1

Màu nền
Font chữ
Font size
Chiều cao dòng

Bajingan!

Umpatan kasar ini harusnya bisa menyembur tepat mengenai sosok itu. Sayang, semua hanya tertahan di rongga dada menyisakan sebuah gumpalan sebesar bola tenis. Beruntung dia tak sampai perlu bantuan oksigen atau bantuan pijat jantung kala iris mata lentiknya menatap lurus ke arah lelaki yang mengenakan toga hitam menunggu hakim membuka persidangan. Jangan tanya bagaimana desiran darahnya mengalir sekarang, justru tidak ada kejut listrik yang mampu mendebarkan dada melihat wajah berbingkai rahang tegas di sana tak banyak berubah. Alih-alih meniti mahakarya Sang Pencipta, pulasan gincu merah Sherly mencibir, memaksa alam bawah sadarnya untuk tetap fokus.

Kliennya seorang lelaki berusia empat puluh tahunan meminta hak pendampingan hukum. Ini pertama kali dia mendampingi kalangan pencuri yang tergabung dalam jaringan curanmor. Sejujurnya, kehidupan menjadi seorang penasihat hukum tak jarang berbanding terbalik dengan hati nurani. Sering kali mereka dituntut untuk membela mereka yang salah dengan alibi-alibi yang mampu mematahkan atau meringankan putusan hakim. Bahkan lidah mereka sudah terlalu luwes untuk memperdebatkan hal di meja hijau.

Dulu, sebelum pindah ke kantor pusat HAD Law Firm yang ada di Jakarta Selatan, Sherly lebih suka mengambil kasus yang tidak berhubungan dengan para pemulung--sebuah ungkapan halus untuk mereka yang suka mencomot barang tanpa ijin. Oleh karena itu, di HAD cabang Surabaya dia dijuluki si pemilih. Sherly tak ambil pusing, bukankah pengacara berhak menolak kasus yang ada? Kenapa harus bersusah payah menerima semua kasus kalau tak sesuai dengan nurani?

Di kantor pusat, dia diseret paksa keluar dari zona nyaman atas perintah atasan yaitu menangani salah satu pelaku curanmor yang merasa diadili oleh masyarakat tanpa dasar hukum. Pria berpotongan gondrong bak preman pasar yang duduk di tengah ruang persidangan itu berpendapat kalau ada ganjaran bagi mereka yang main hakim sendiri. Namun, untuk saat ini terdakwa perlu mendengarkan secara saksama atas dakwaan pencurian motor yang merugikan korbannya.

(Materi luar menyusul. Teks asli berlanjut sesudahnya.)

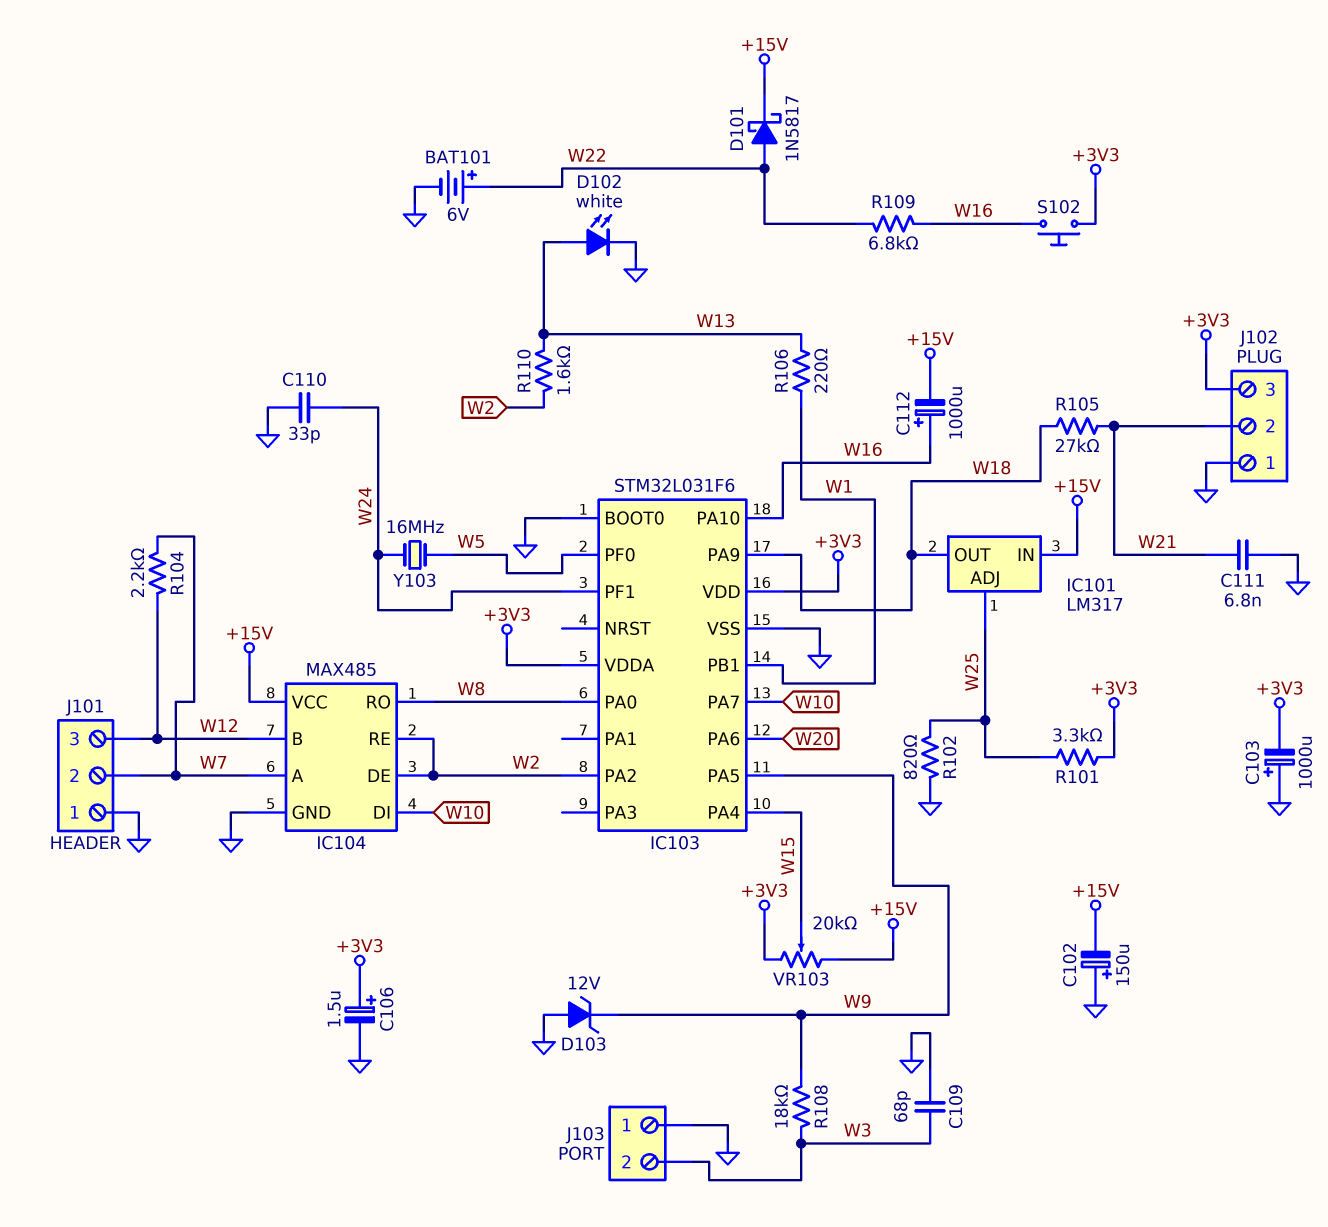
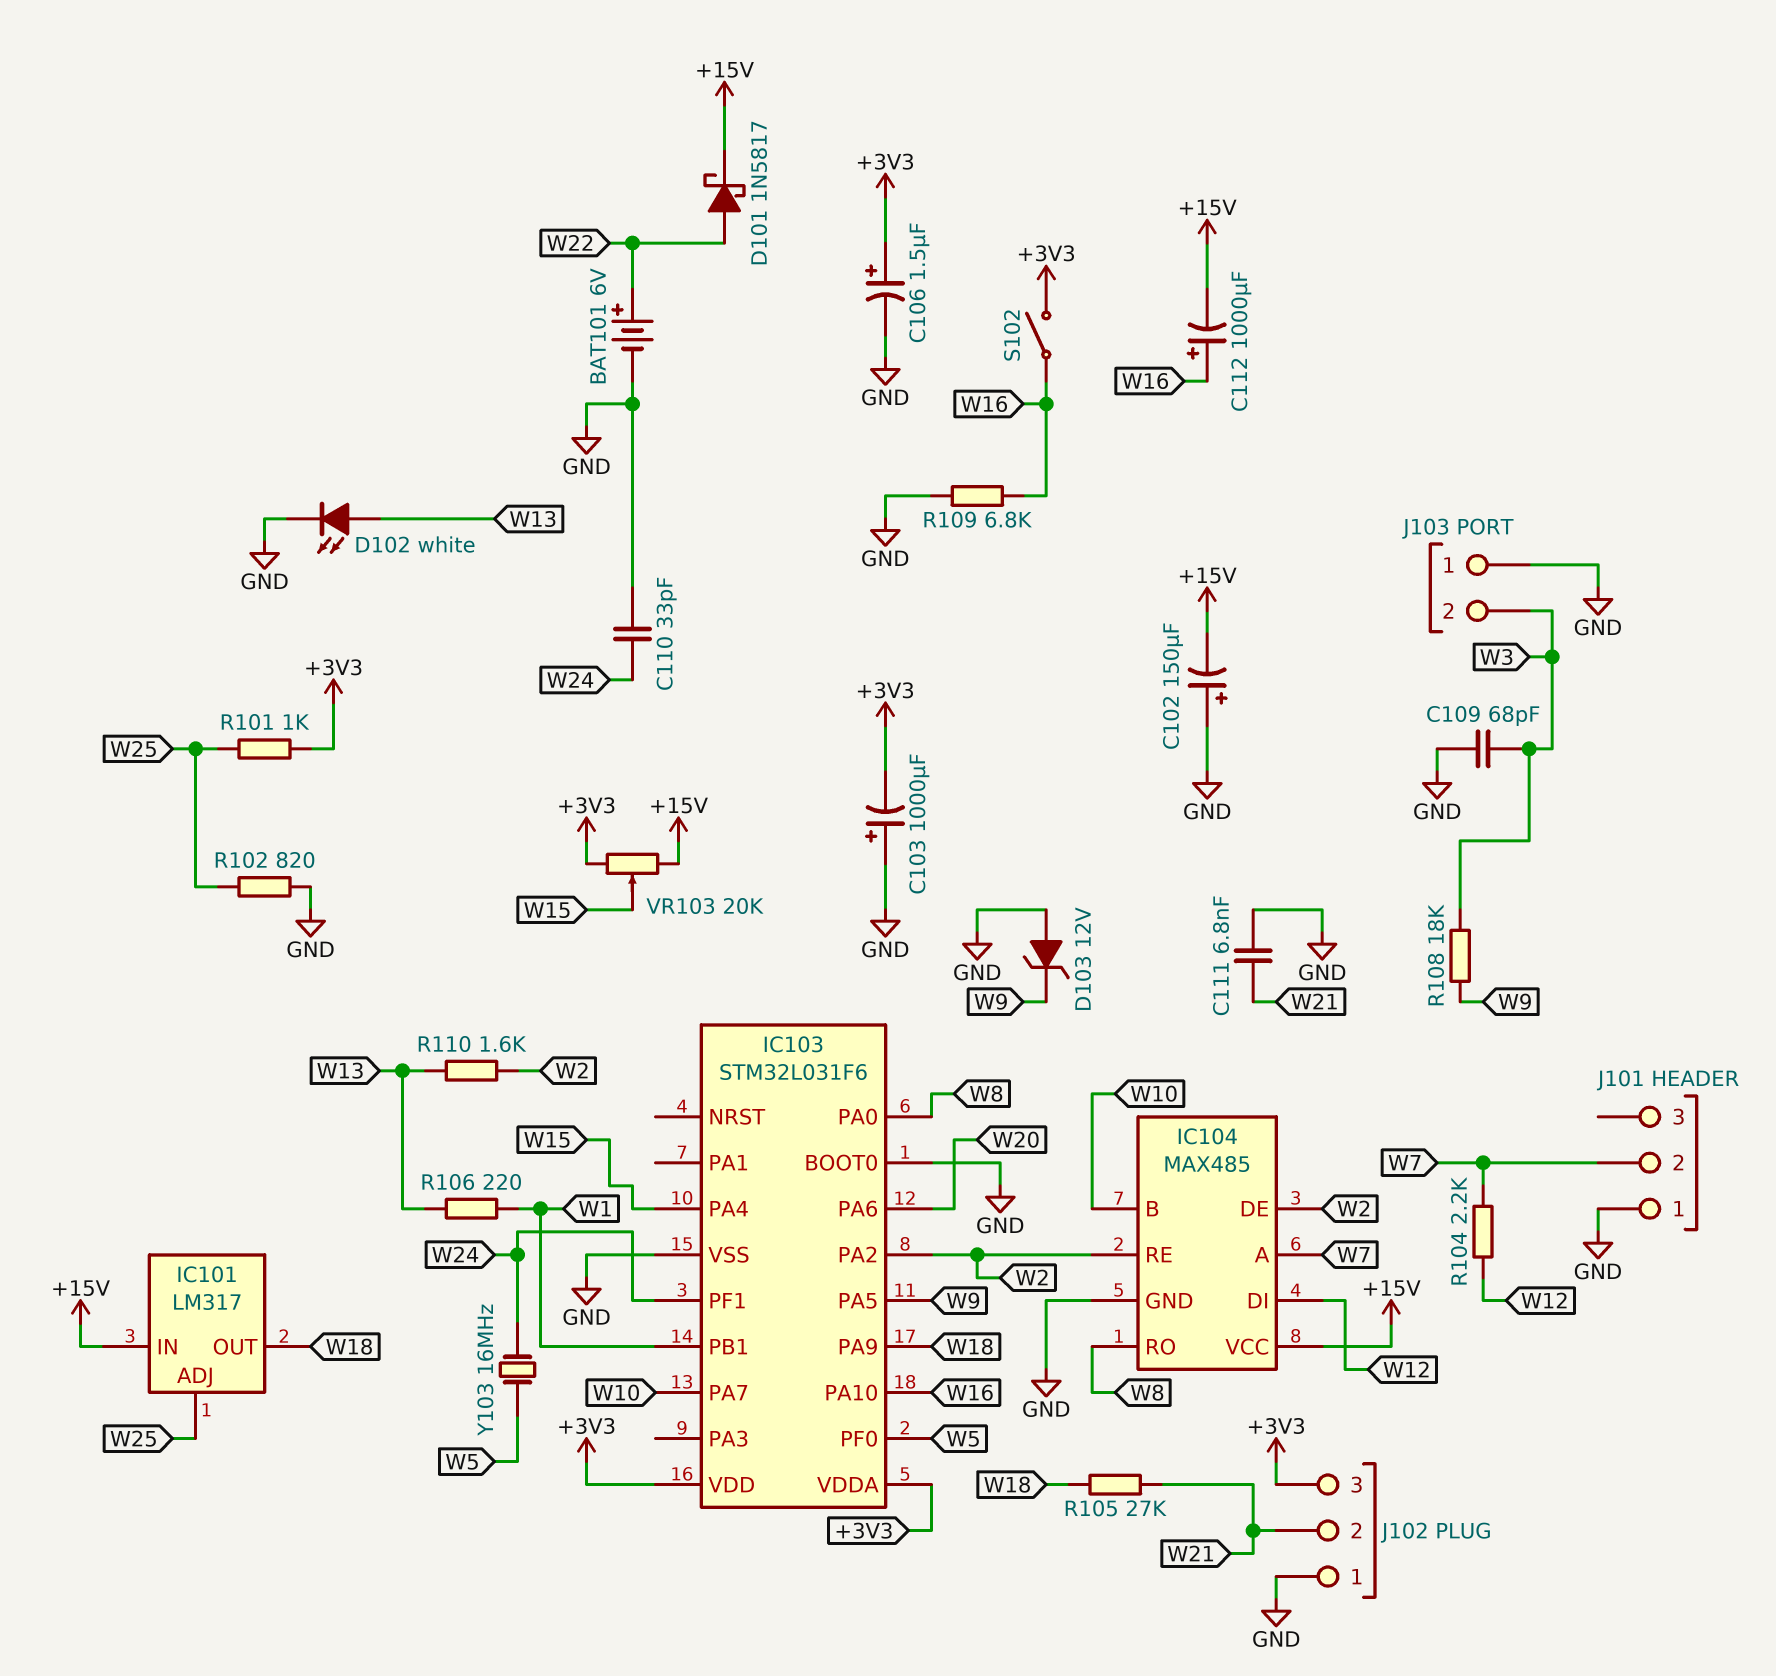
IC104 pin B: W12 -> W10
IC104 pin DI: W10 -> W12
J101 pin 3: W12 -> none
R101: 3.3k (+3V3, W25) -> 1k (+3V3, W25)
R109: 6.8k (W16, W22) -> 6.8k (GND, W16)
S102: button (+3V3, W16) -> switch (+3V3, W16)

Sherly berdecak kagum dengan opini kliennya saat pertama kali bertemu. Cerdas juga nih orang, pikir gadis itu. Orang lain kalau sudah merasa bersalah setelah melakukan tindak pidana biasanya akan pasrah saja dan menerima apa pun vonis dari hakim. Tapi terdakwa yang bernama Suwaji cerdik ketika diboyong ke kepolisian, dia juga melapor atas tindakan main hakim sendiri yang dilakukan sekitar tiga orang laki-laki. Dia bersikukuh jika mereka yang main serang seenak jidat perlu dijerat pasal agar sama-sama merasakan bagaimana rasanya menjalani kehidupan di balik jeruji besi.

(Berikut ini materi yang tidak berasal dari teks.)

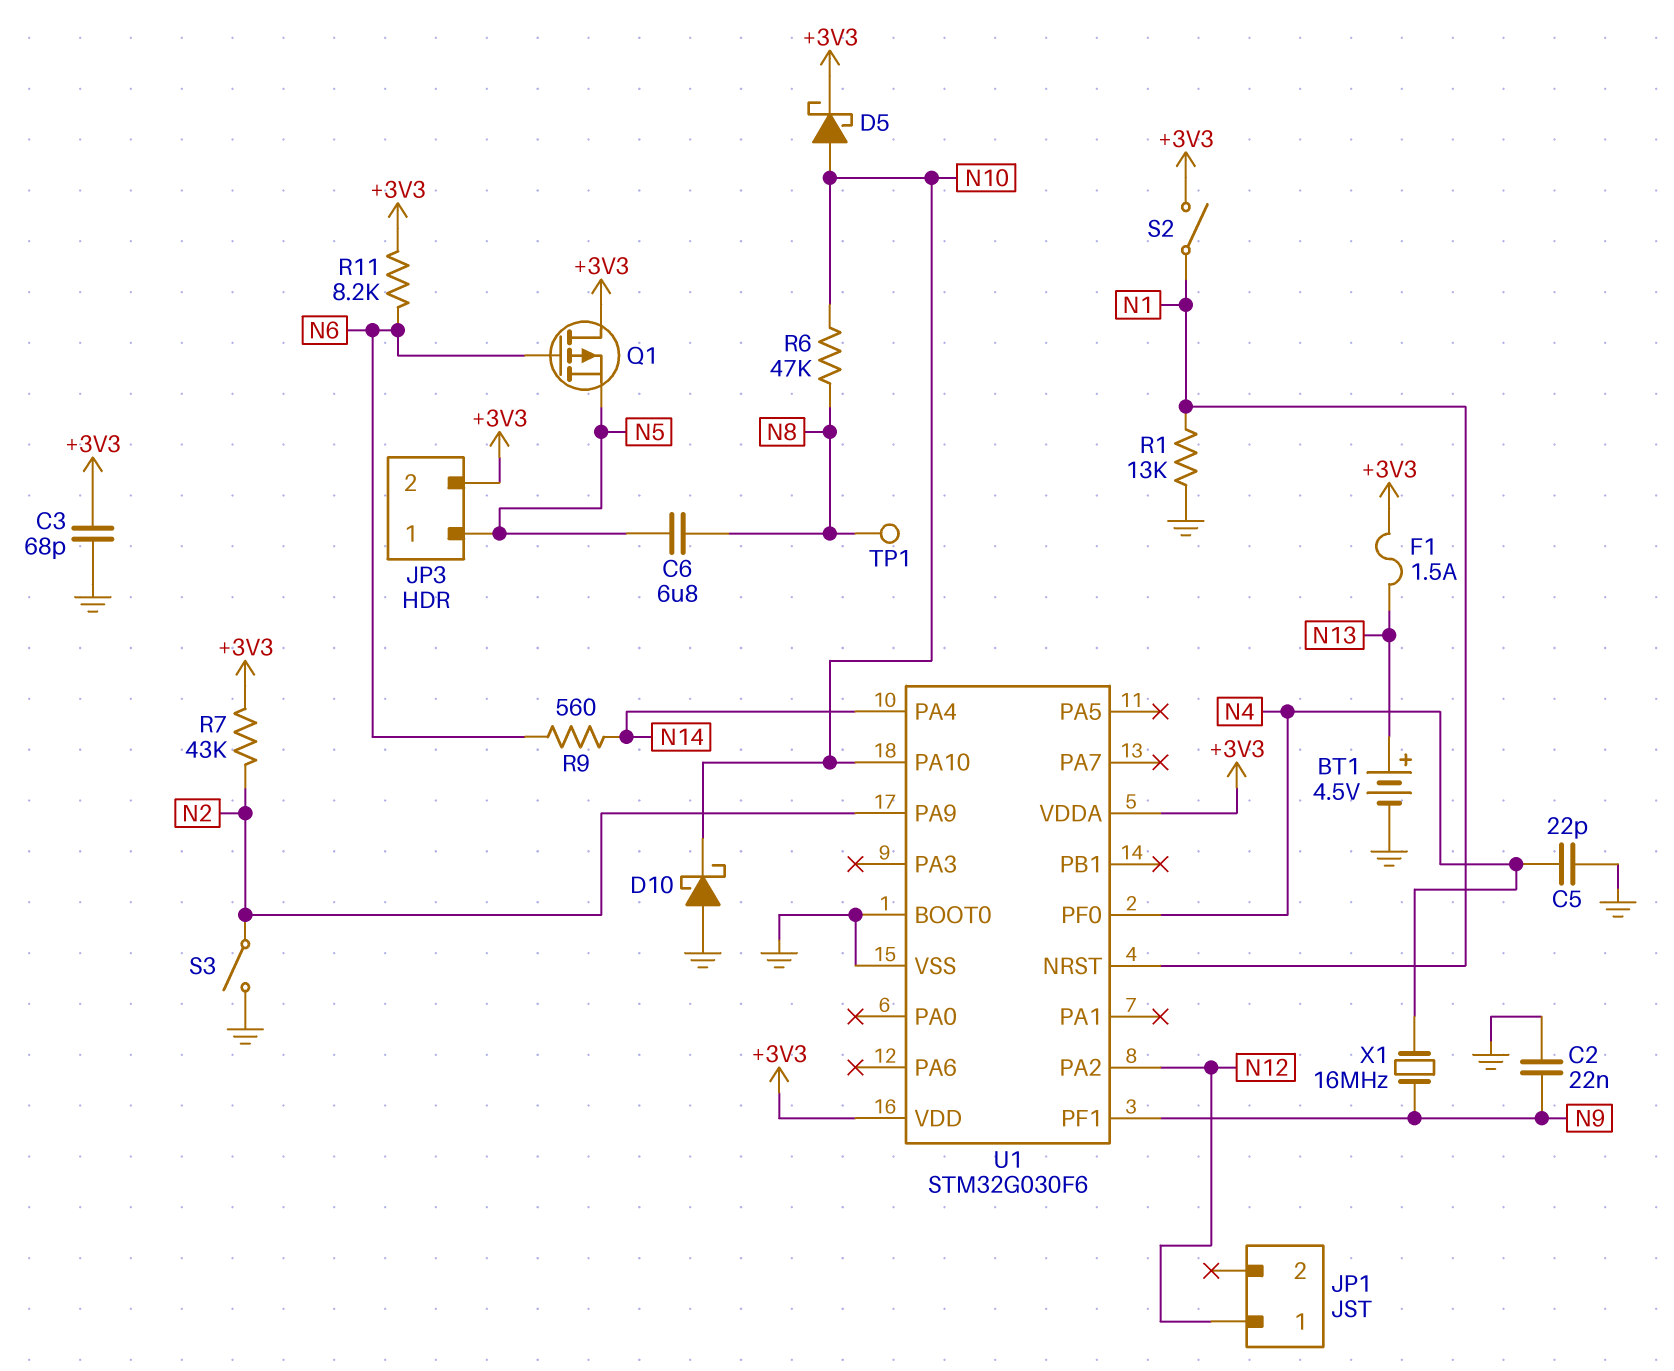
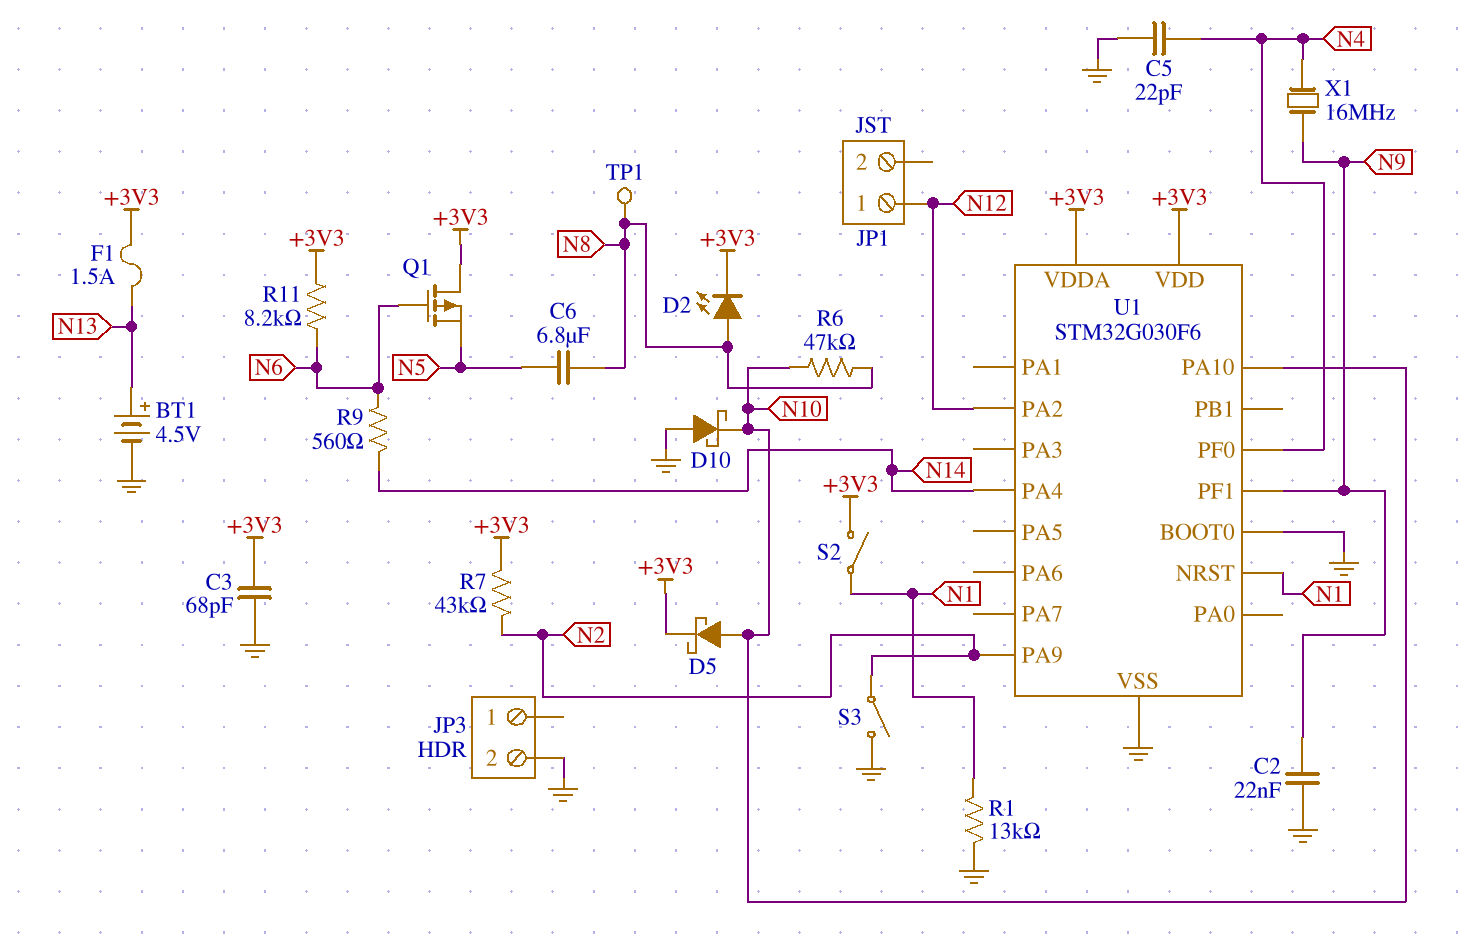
D2: none -> LED (A N8, K +3V3)
JP3 pin 1: N5 -> none
JP3 pin 2: +3V3 -> GND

Setelah hakim menyatakan persidangan dibuka, pria berbaju toga dengan bahu tegap membalas tatapan mata Sherly seraya melayangkan raut wajah sedingin kutub. Dalam hati, dia bertanya-tanya kenapa pula harus bertemu dengan perempuan pembual seperti Sherly Rosalie? Apa yang sedang direncanakan di dalam otak perempuan itu sampai berani muncul lagi setelah lima tahun menghilang? Kali ini hati siapa yang bakal diremukkan oleh sang pengacara?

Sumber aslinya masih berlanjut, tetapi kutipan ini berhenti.